---------- PROVIDED RECORDS
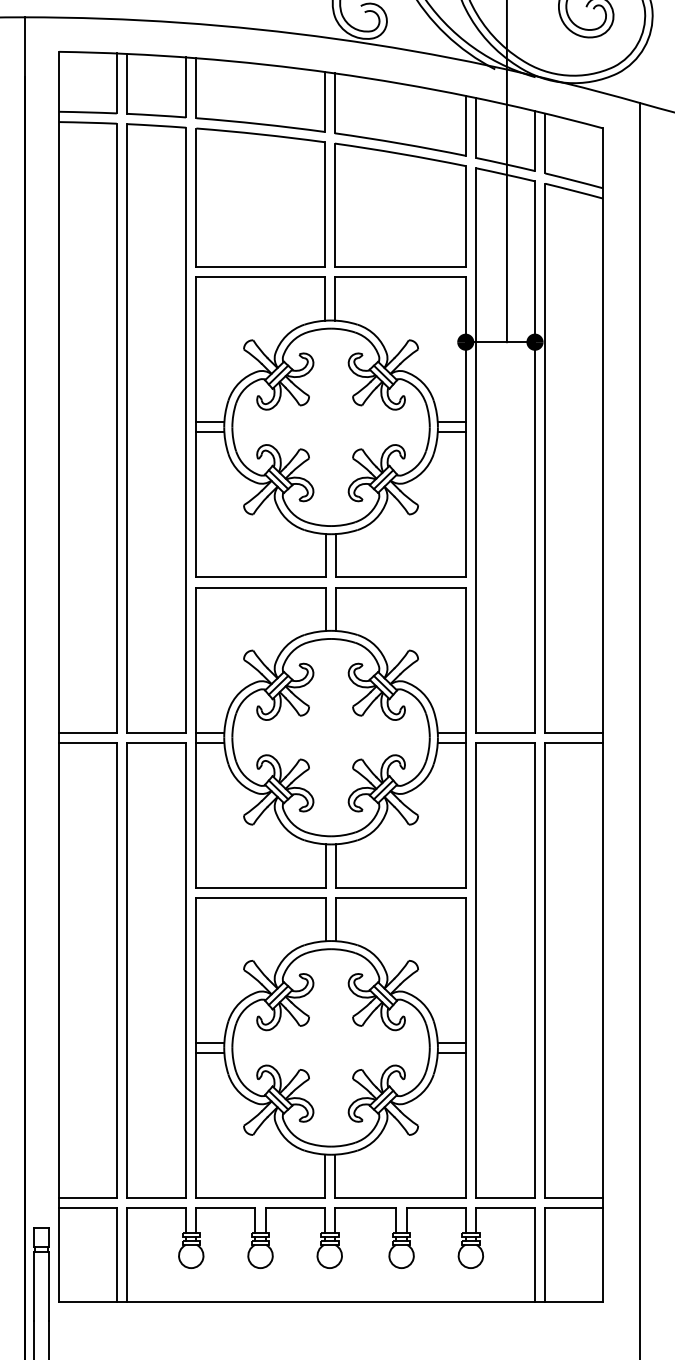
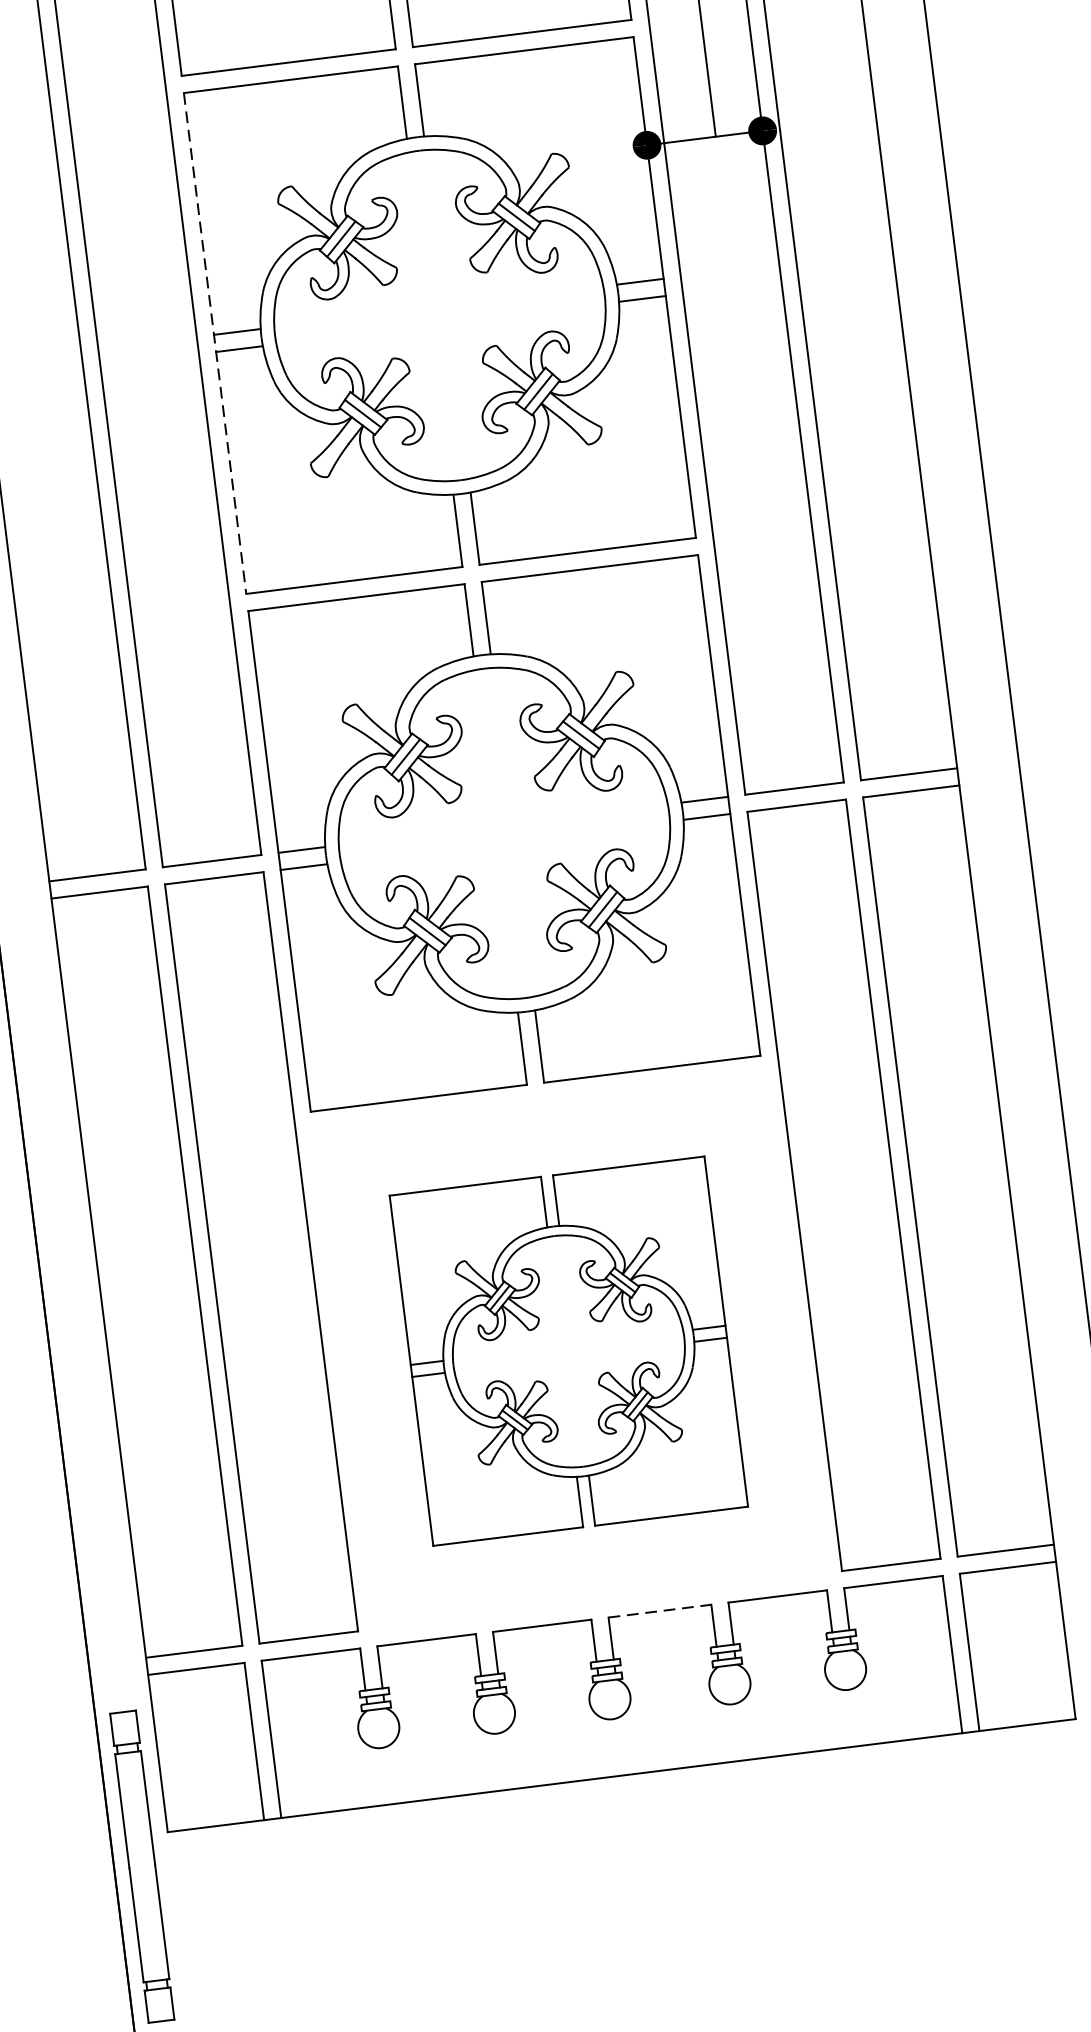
line: (196, 427) -> (215, 343), solid -> dashed
part: (330, 1047) -> (567, 1350), size x0.7
line: (365, 1207) -> (659, 1610), solid -> dashed

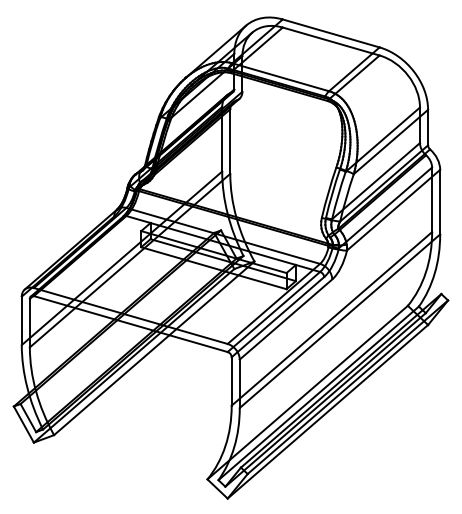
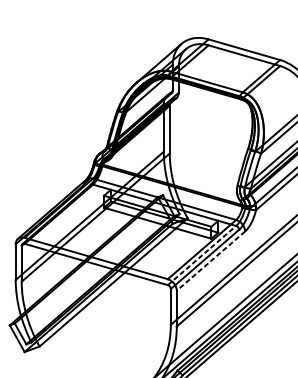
line: (274, 311) -> (202, 255), solid -> dashed
line: (285, 319) -> (210, 261), solid -> dashed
--------------------
- REQUIRED ACTION:
All of the entries must be reproduced exactly, with no pictures kept.

- RESULT OF THIS TASK:
line: (196, 427) -> (215, 343), solid -> dashed
part: (330, 1047) -> (567, 1350), size x0.7
line: (365, 1207) -> (659, 1610), solid -> dashed

line: (274, 311) -> (202, 255), solid -> dashed
line: (285, 319) -> (210, 261), solid -> dashed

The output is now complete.